○無料体験レッスンの大切さ
英会話スクールの経営者という立場から、そして顧客という両面からスクールのシステム説明と無料体験レッスンを検証してみよう。
無料体験レッスンというものは、全ての英会話スクールにあるものではない。そして、消費者からすると驚くべきことだが、スクールの説明を丁寧懇意にプレゼンテーションした後、すぐに無料体験レッスンを受けることができるスクールもあまり無い。抱えているインストラクターのスケジュールも考慮すると多少は、仕方ない部分もある。
しかし、あえて顧客の立場から言えば、体験レッスンと言うものは「自分の入りたいスクールだったら必ず受けたいもの」だ。

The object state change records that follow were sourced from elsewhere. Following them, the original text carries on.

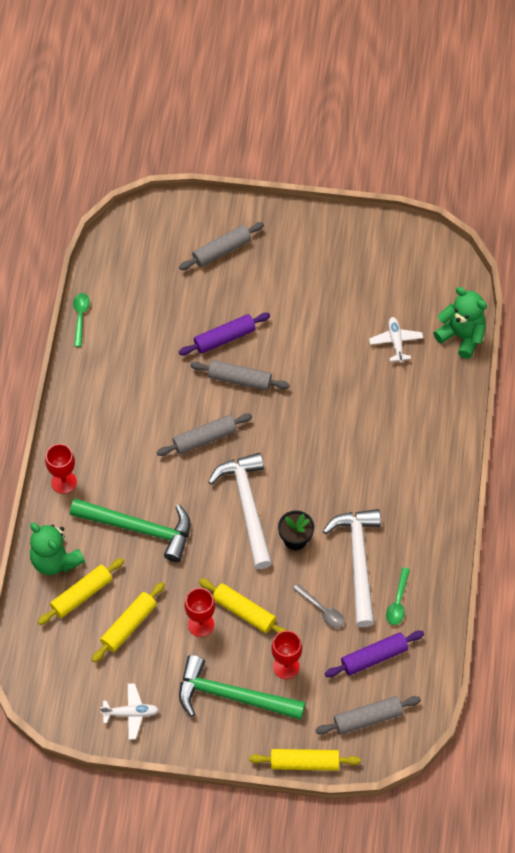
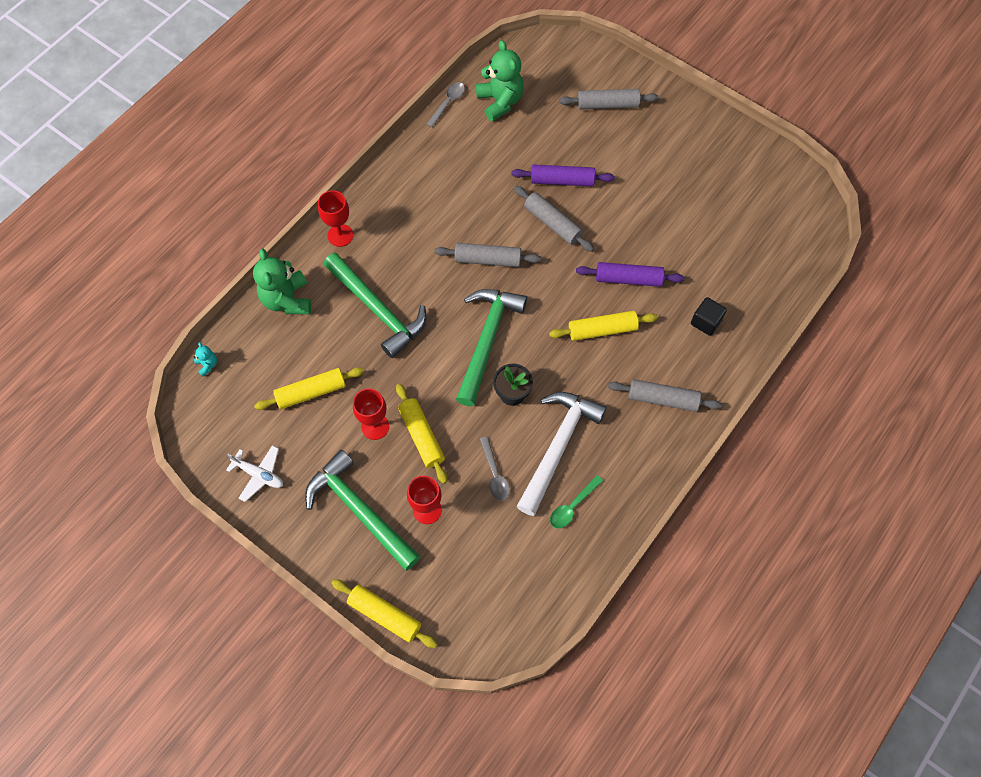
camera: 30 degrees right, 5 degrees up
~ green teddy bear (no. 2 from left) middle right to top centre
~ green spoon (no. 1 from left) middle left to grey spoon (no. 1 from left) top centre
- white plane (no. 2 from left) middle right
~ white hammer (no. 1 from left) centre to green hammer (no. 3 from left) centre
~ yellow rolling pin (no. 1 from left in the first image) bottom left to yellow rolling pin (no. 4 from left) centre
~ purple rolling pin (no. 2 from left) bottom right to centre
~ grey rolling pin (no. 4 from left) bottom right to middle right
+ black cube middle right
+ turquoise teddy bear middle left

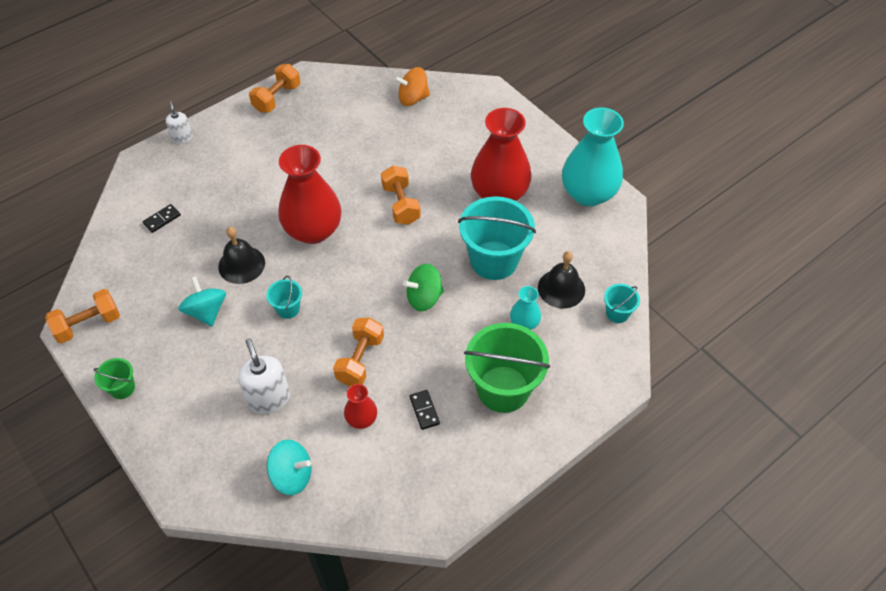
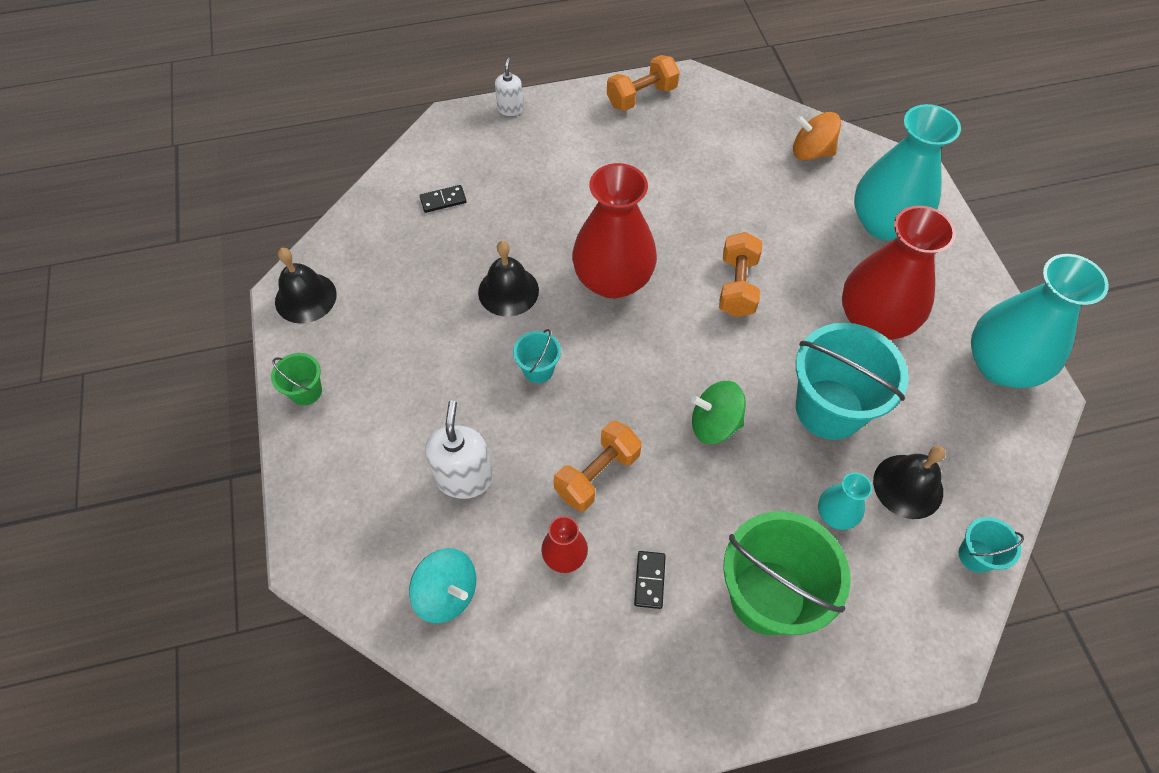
camera: 25 degrees right, 5 degrees up
- turquoise spinning top (no. 1 from left) middle left
~ orange dumbbell (no. 1 from left) middle left to black bell (no. 1 from left) middle left
+ turquoise vase (no. 2 from left) top right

スクールのシステム説明だけでは、絶対にレッスンの雰囲気はつかみ取れるはずが無い。そして、スクールのマーケティング上も明らかに間違った方法なのだ。客が見たいと思っているということは、少なくとも「それがいいものならば入学したい」と思っているということが前提であり、ひいては売上を大きく左右するポイントとなりうる。
○本当に望まれる無料体験レッスンとは?
入会前に初心者レベルの顧客が受けたいと思う体験レッスンの形はおそらくこんなものだろう。留学経験があり、英語を忘れたくがないためにスクールを利用しようと考えているインストラクターのレッスン。こちらは、賛否両論の場合もある。
しかし、初心者からすれば、英語で伝えきれなくて黙ってしまうより、多少日本語を使っても「言葉のキャッチボール」がスムーズに出来るほうが大切、ということになる。
無料体験レッスンはあくまで体験。顧客もまさかたった1回の体験レッスンで英語が伸びるなどとは考えていない。レッスンの体験ではなく、総合的なスクールの体験に来ているのだ。そこで、「恐さ」「恥ずかしさ」を拭い去って、「楽しさ」「伝わる嬉しさ」を感じ取ることができれば、レッスンそのものは多少の日本語が混じっていようが、極端な話雑談に終わろうが問題はない。
それでもレッスン内容に執着するのならネイティブスピーカーであることの武器を活かして発音に着目するといい。当たり前のことだが、「英会話」や「外国語」を習いに行くのだからネイティブスピーカーの正しい発音というのは必須だ。教育論の賛否は別として、発音にこだわりのある生徒というのは非常に多い。彼・彼女らの期待に応えてあげていいのだ。
両方の言葉を理解するインストラクターならば、日本語が混じっていても文法的におかしければ、修正してあげるように教育をすればいい。こういったインストラクターならば、日本語と英語の違いを一番理解しているので、学問的な解釈を与えてあげてもいいのだ。
こういった理由から逆説的に、「人生の半分を外国で過ごしたような帰国子女の体験レッスン」というのは実は価値が高い。日本人によくありがちな、「外国人に対する英語コンプレックス」も柔げることができる。
そして、このように周到に用意され、好感を得ることのできた体験レッスンで、そのスクールに顧客は入会しようと思う。しかし実際には、やはり英語圏の外国人インストラクターが体験レッスンをするケースが多いだろう。その場合に知っておくと便利であるのは、女性は特に「同性を望む」ということだ。
これはただ単に、男性インストラクターだと恐そうとか、話がないというだけではない。やはり女性インストラクターのほうがあたりがやわらかく、優しい雰囲気をもっているからだ。こちらの場合、女性と限定しなくても・・・という声ももちろんあるだろう。確かにそうだ。女性でも荒々しい人もいる。しかし、一般的にはやはり女性のほうがやさしい雰囲気を出していると顧客は感じる。
無料体験レッスンを受ける気で来ている顧客でも、やはり、いざ外国人インストラクターと1対1になると緊張して、知っている単語も出てこないということは多い。そんな感情の変化をすぐにキャッチして敏感に動いてくれるのは女性だ。
○最高の無料体験レッスンとは?
実際には、帰国子女や女性というものにこだわってはいられないだろう。それは百も承知だ。ならばせめて無料体験レッスンに対応してくれるインストラクターには日ごろから心遣いを、スクール側はその教育を徹底したいところだ。
気が利いた、生徒のための体験レッスンを受けた「見込み客」は心安らかに「生徒」になる、とはお考えにならないだろうか。